Mutual Aid: support Infoshop.org
Here's a pretty old post from the blog archives of Geekery Today; it was written about 15 years ago, in 2009, on the World Wide Web.
Received in my inbox a few days ago. I don’t know what their current financial condition is, but these are trying times for all kinds of community projects. Infoshop.org is an invaluable resource for the anarchist community online, and they’ve been working really hard lately on a fundraising drive to to make sure that the project has the base of donations that it needs to keep on running and remain economically sustainable. If you can help, any donation will go a long way towards sustaining anarchist projects online.
From: chuck
Date: 6/11/2009 8:41pm
Subject: Support Infoshop with a donationWe are asking our fans and users to send us a financial donation so we can continue our operations. Recently we’ve gotten several generous donations from supporters. We really appreciate this support. While those donations really help out our project, we are asking our other regular readers to consider donating today or in the near future.
We appreciate the support that many of our users extend to our project in the form of story submissions, comments, promotion and financial donations. Every month, over 100,000 users visit Infoshop News and another 50,000 visit Infoshop and associated websites. This makes Infoshop the most popular English language anarchist website and one of the most popular independent news sites.
We aren’t asking for much. A $20 donation can make a big difference. You can contribute to “AMP” with a donation via PayPal (which takes all credit cards) or by mailing a check or well-concealed cash to our snail mail address:
AMP
PO Box 7171
Shawnee Mission, KS 66207Online donation options: http://www.infoshop.org/page/Donate
Thanks!
Chuck Munson
for Infoshop.org and Infoshop News
Gabriel /#
This may be too naive a question, but… how can we trust infoshop (or any website for that matter) to use donations to improve the content of their site? Or to even just pay their server bills or whatever they say they will use it for?
Example: A year ago I frequented a site, call it X. Site X took donations. Abruptly it went dead one day, displaying only a note from the site administrators that they had moved the site to a new venue, say Y. Site Y also took donations, and on site Y the admins explained that the founder of site X had been pocketing donations for himself while maintaining the pretense that the site needed the donations to pay server bills. I never found out if that story was true or not, but it did occur to me that maybe the admins of site Y were the scammers, since the forums of site Y were immediately flooded with people saying “I understand why you did this” and “I never donated before but heck maybe I will donate now”, etc.
</rant>>
Rad Geek /#
Gabriel,
Well, there’s no guarantees in this vale of tears, but Infoshop does at least post a budget and report on spending with itemized expenses (although, unfortunately, I notice that their budget page hasn’t been updated in the past several months), so it’s not as if you’re just throwing your money into a black box and hoping something good will come out. Of course, you have to take them at their word that the report is accurate, but I’m willing to do that, especially for a site that’s been around as long as Infoshop has.
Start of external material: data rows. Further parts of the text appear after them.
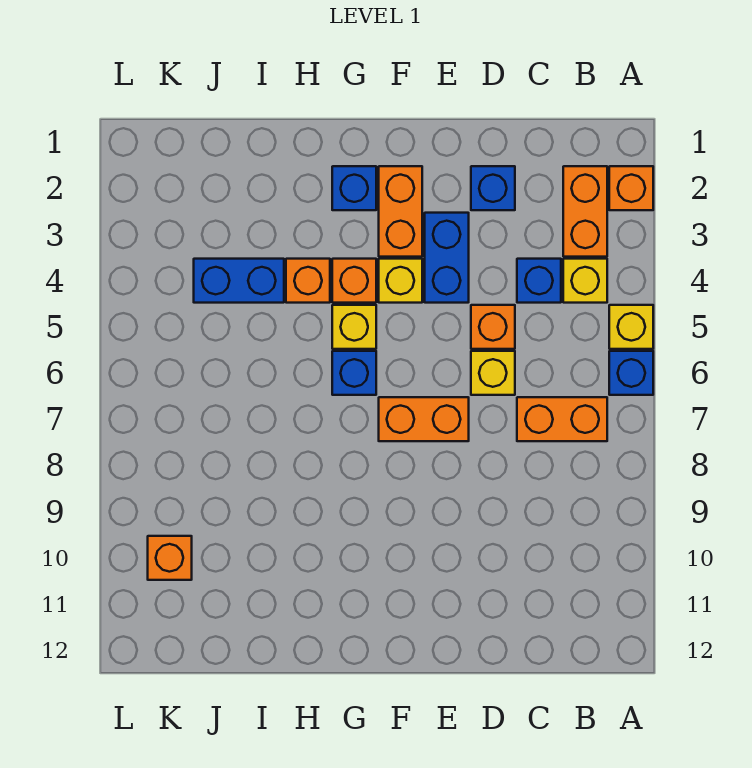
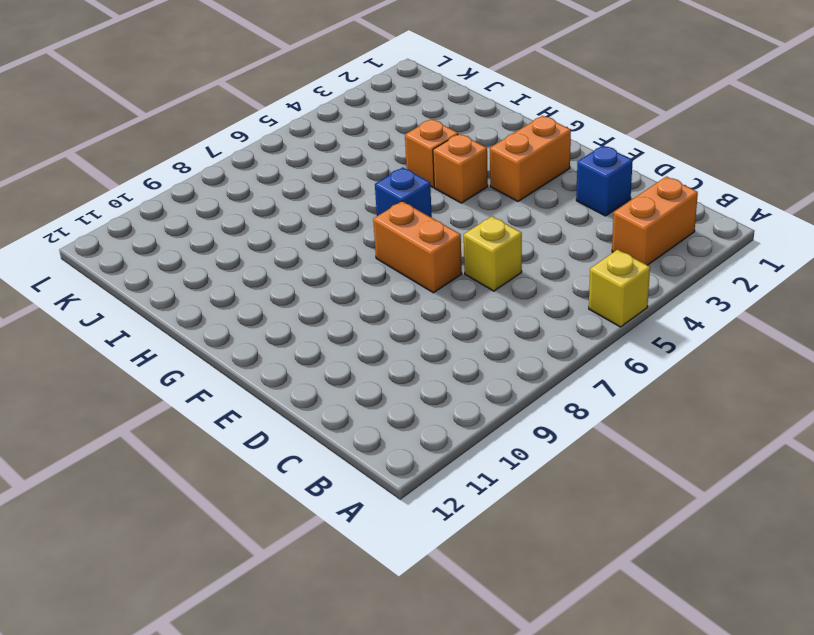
none -> orange brick A2 level 1
none -> blue brick A6 level 1
none -> yellow brick B4 level 1

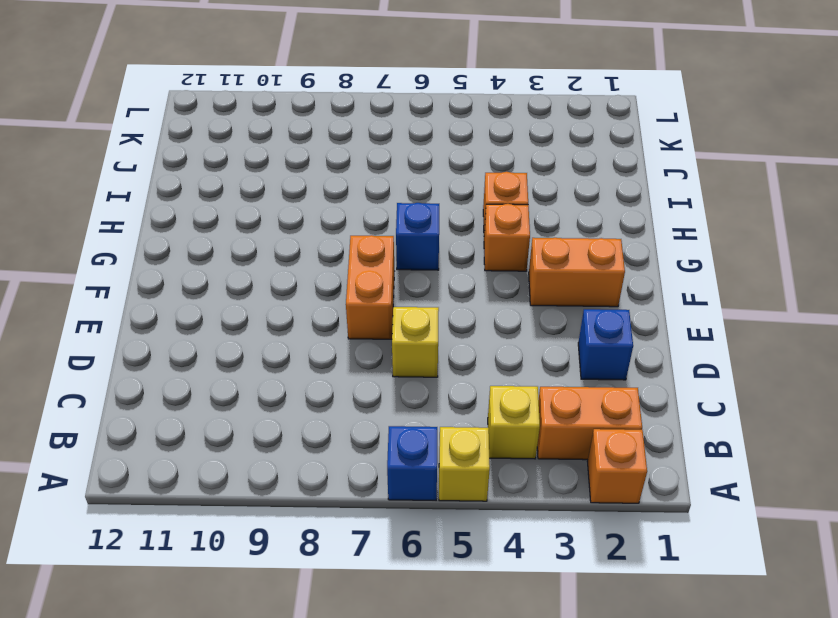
none -> orange brick B7:C7 level 1
none -> blue brick C4 level 1
none -> orange brick D5 level 1

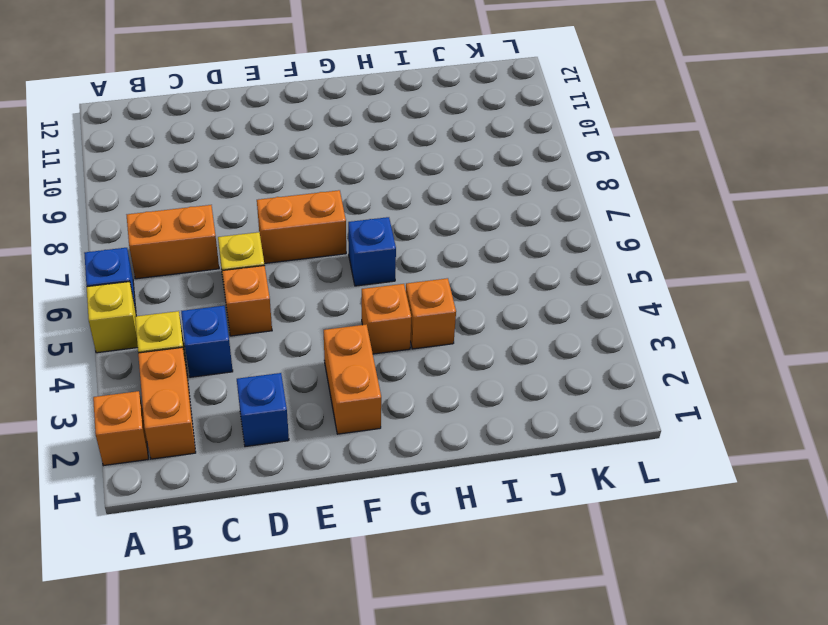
none -> blue brick E3:E4 level 1
none -> yellow brick F4 level 1
none -> blue brick G2 level 1

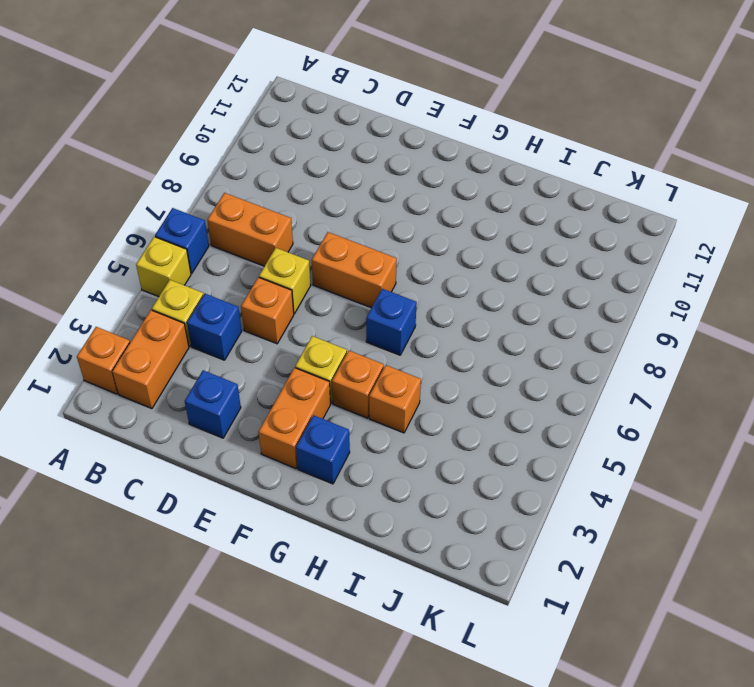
none -> blue brick E3:E4 level 1
none -> yellow brick G5 level 1
none -> blue brick I4:J4 level 1

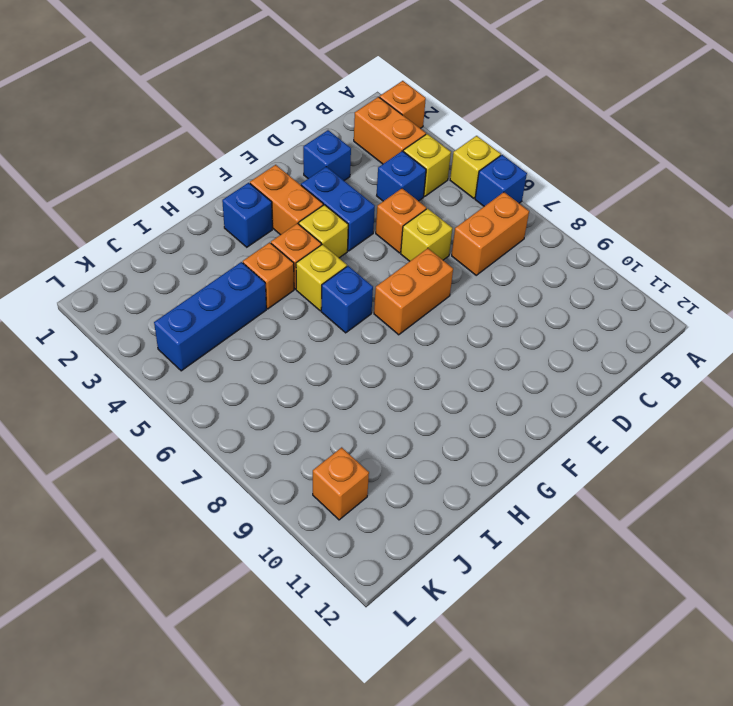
blue brick I4:K4 level 1 -> blue brick I4:J4 level 1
radgeek.com has its own budget on the donations page, which is more regularly updated, although I’m considering shifting it over to just listing my regular monthly bills (with the being, basically, to cover the bills to the extent possible, rather than to work out some wonky wage for myself based on a work week which is really highly variable from week to week). If anyone really wants proof of the numbers, I can always put up scans of the Internet service bill, or whatever, with account numbers etc. fuzzed out.
Aster /#
Thank you for showing how this stuff works.
How optimistic are you that a gift economy system can evolve to the point of paying competent writers a living wage?
Too many LLers are hurting, some terribly. And of course everyone is hurting these days (thank you, idiots in charge of the world).
I think that after unresolved issues of philosophical foundations, finances are the next major bottleneck for the LL movement. My experience with Wellington’s social anarchist scene has had the unintentional effect by negative example of increasing my respect for competent business practice. I’ve been told that Brad is a fundraising wizard.
Could you suggest any good reading material as to how political movements seek funding? The Libertarians obviously get it done somehow, and so does much of the cultural left.